Stop Calling Little Girls Cute
Last week I ran into an old friend at the grocery store and met her daughter for the first time. Four years old, long strawberry blonde hair, and the brightest blue eyes I have ever seen. She was completely gorgeous and I couldn’t help myself. “Ava, you are the cutest little girl in the world,” I squealed. “You are totally stunning and I love your pretty outfit.” Ava blushed and quietly thanked me as she skipped down the cereal aisle in her canary yellow princess gown. As I walked away and replayed the encounter in my mind, I was instantly flooded with shame. Here’s why.
Appearance-based compliments are our go-to icebreaker when striking up a conversation with a young girl. It’s easy, socially acceptable, and a guaranteed way to put a smile on her face. On the surface, there’s nothing wrong with a flattering remark or two (and let’s face it, sometimes it’s almost impossible to hold them in).

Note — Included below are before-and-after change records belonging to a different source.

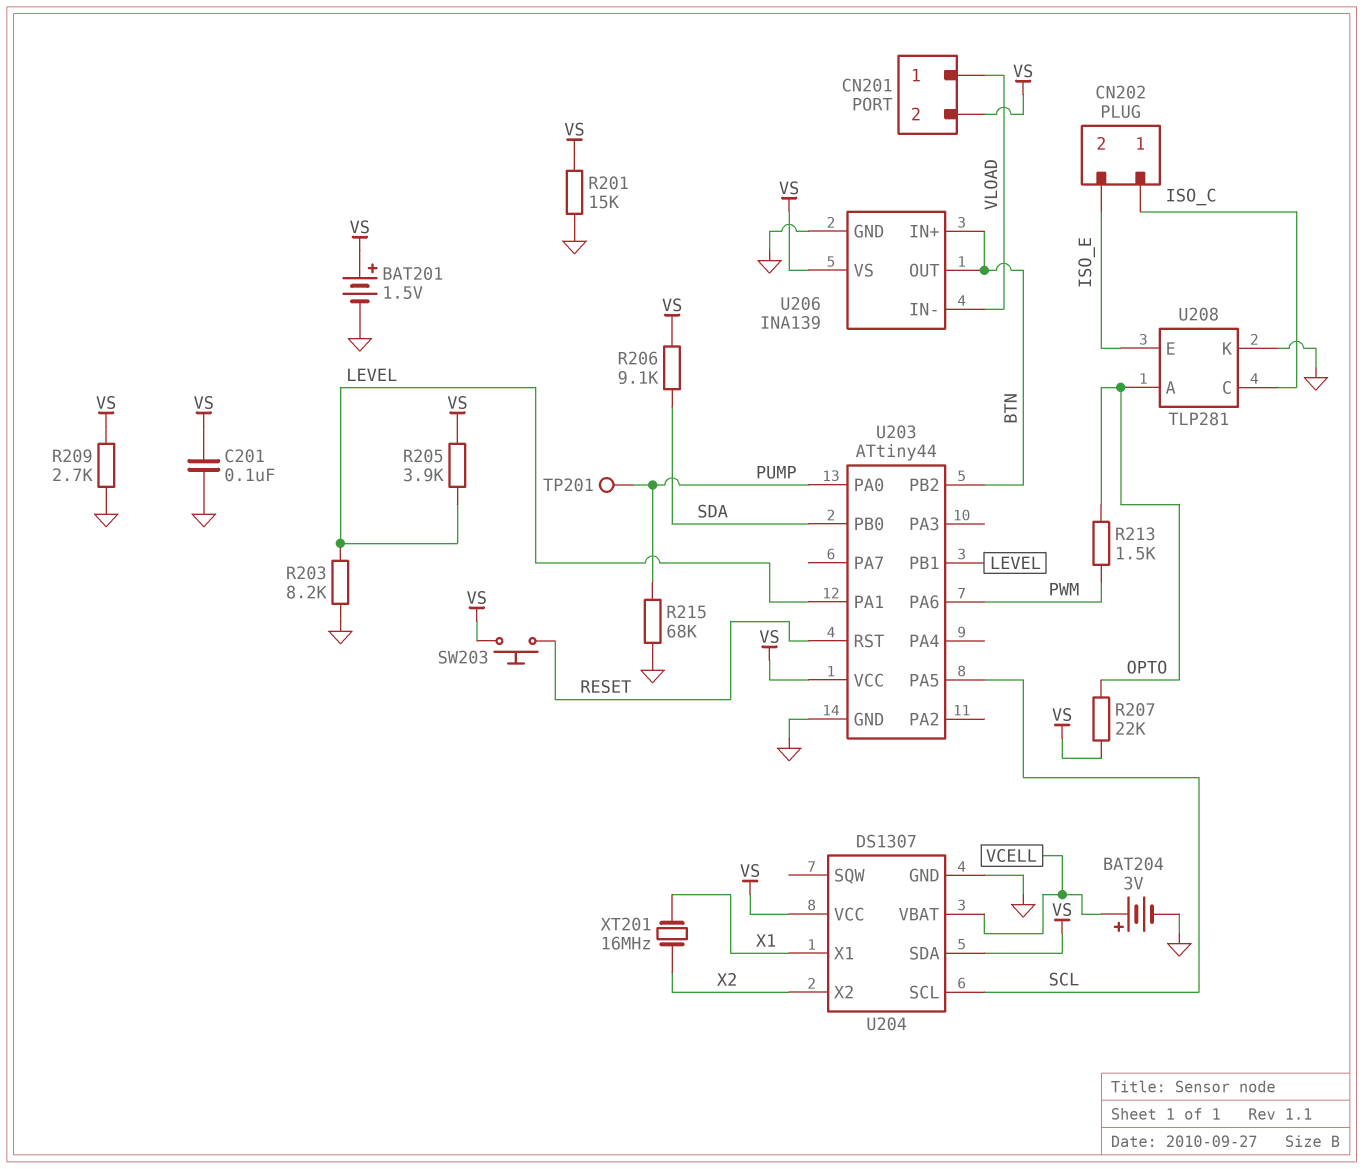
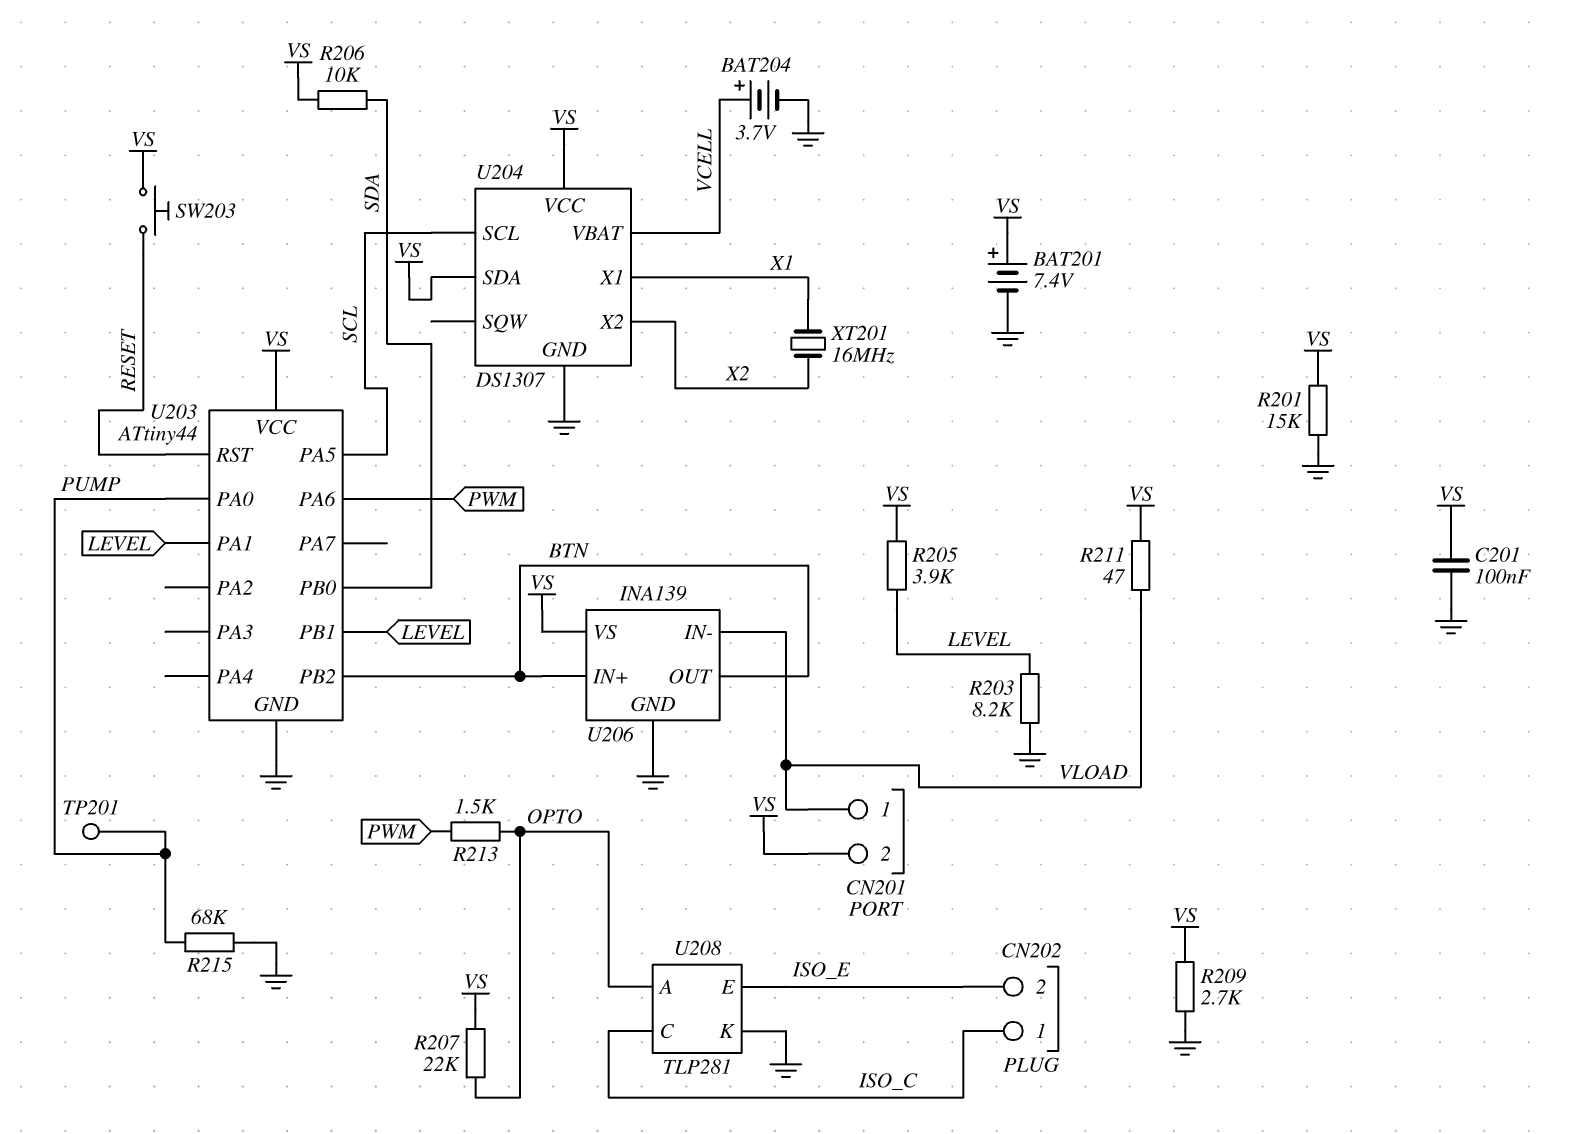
BAT201: 1.5V (plus VS, minus GND) -> 7.4V (plus VS, minus GND)
BAT204: 3V (plus VCELL, minus GND) -> 3.7V (plus VCELL, minus GND)
R206: 9.1k (SDA, VS) -> 10k (SDA, VS)
R211: none -> 47 (VLOAD, VS)

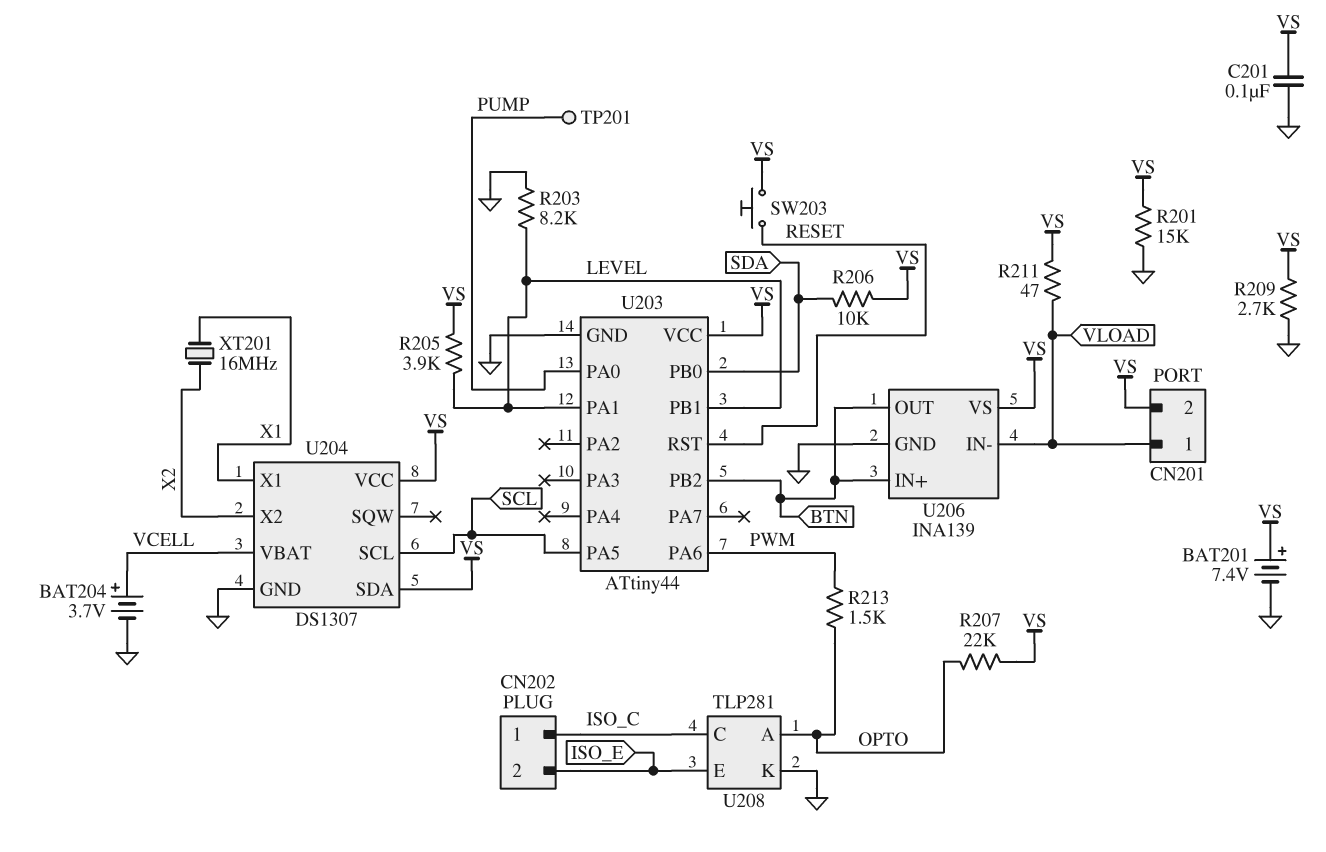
R215: 68k (GND, PUMP) -> none

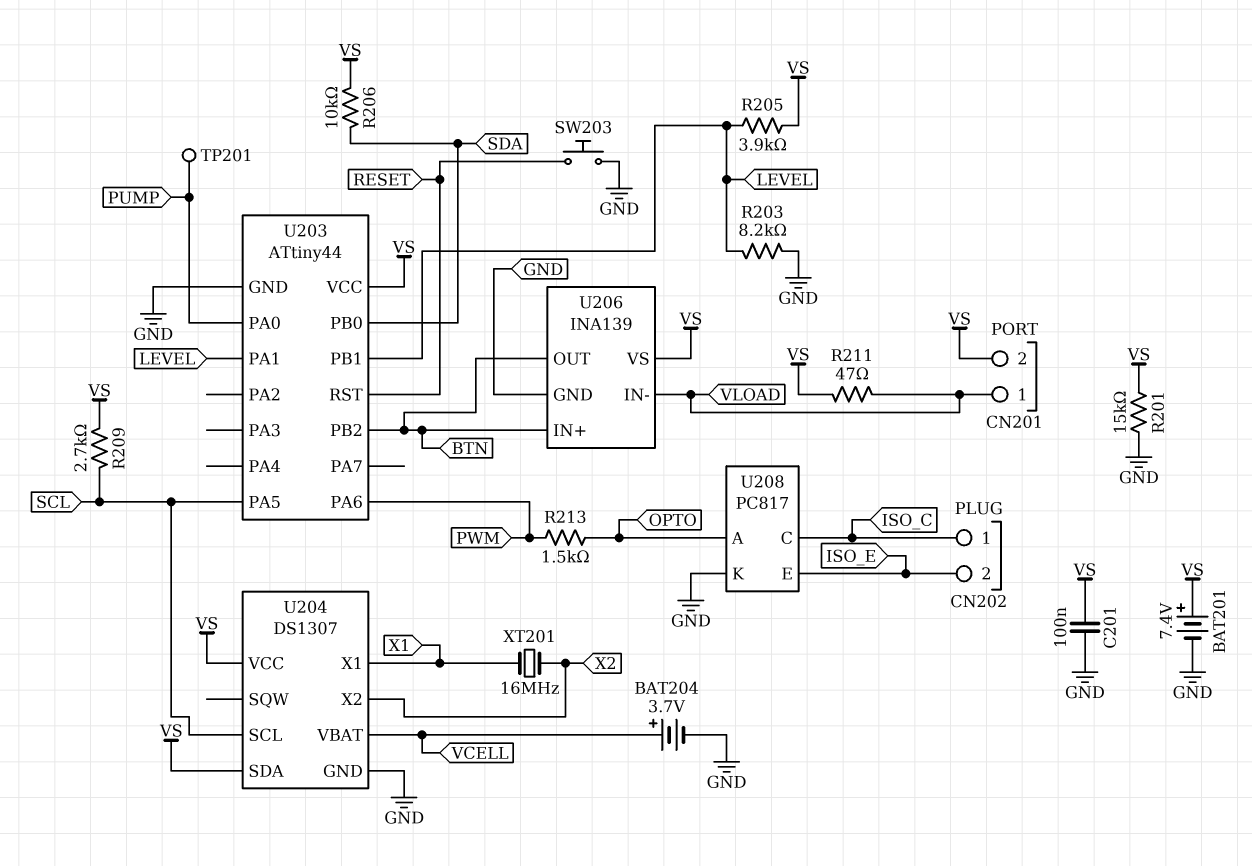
R207: 22k (OPTO, VS) -> none
R209: 2.7k (GND, VS) -> 2.7k (SCL, VS)
SW203: button (RESET, VS) -> button (GND, RESET)
U208: TLP281 -> PC817

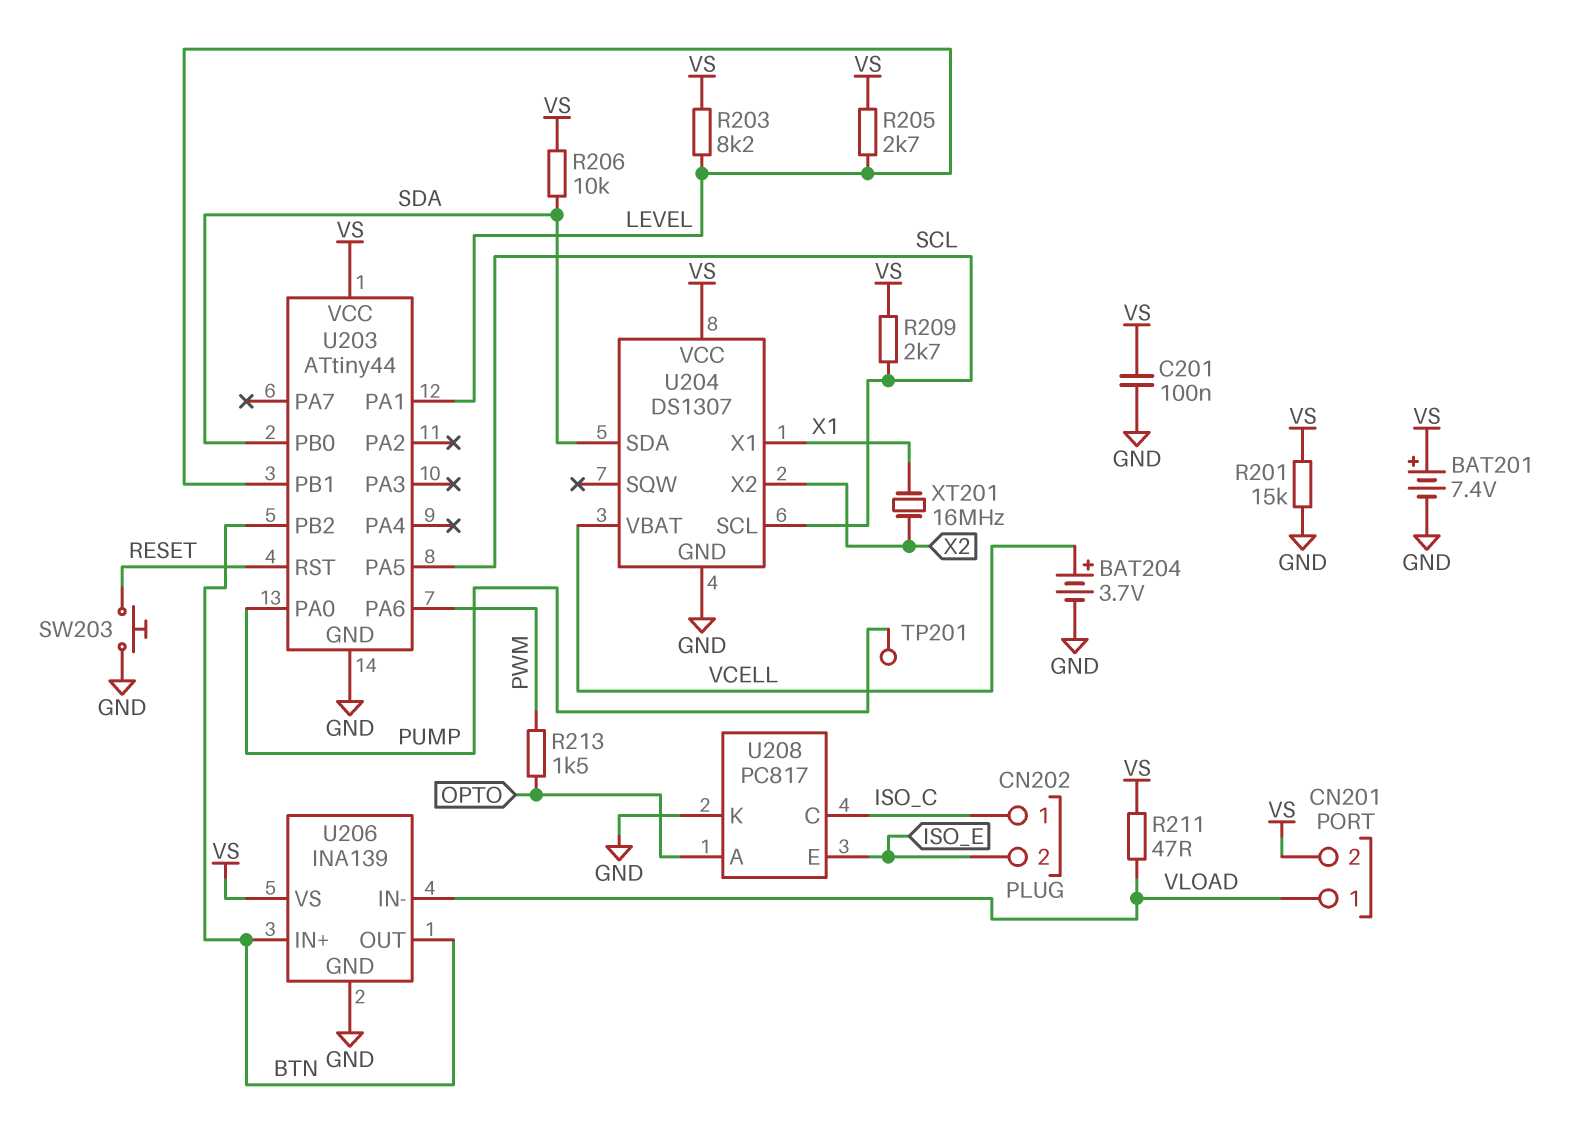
R203: 8.2k (GND, LEVEL) -> 8.2k (LEVEL, VS)
R205: 3.9k (LEVEL, VS) -> 2.7k (LEVEL, VS)
U204 pin SDA: VS -> SDA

But when we’re only talking to little girls about their looks, we’re teaching them that appearance is the most important part of a person.
In her book Think: Straight Talk for Women to Stay Smart in a Dumbed-Down World, Lisa Bloom reveals that 15 to 18 percent of girls under 12 now wear mascara, eyeliner and lipstick regularly... and the numbers are on the rise. Signs of unhealthy dieting and eating disorders are beginning to show as early as age five and self-esteem is at an all time low for girls of every age. Our culture places an exorbitant amount of importance on appearance and by filling our interactions with shallow compliments, so are we.
What should we be doing instead? Ask her what she’s been learning and what her favorite books are. Tell her how smart, brave and kind she is. Inspire her to stay active and let her know that she is strong and capable of doing anything she puts her mind to. Ask her what she wants to be when she grows up and encourage her to dream as big as she can. Don’t waste your time spent with a future world-changer by telling her how adorable her hair looks when it’s curled. Change the conversation and show her how much sisu she has.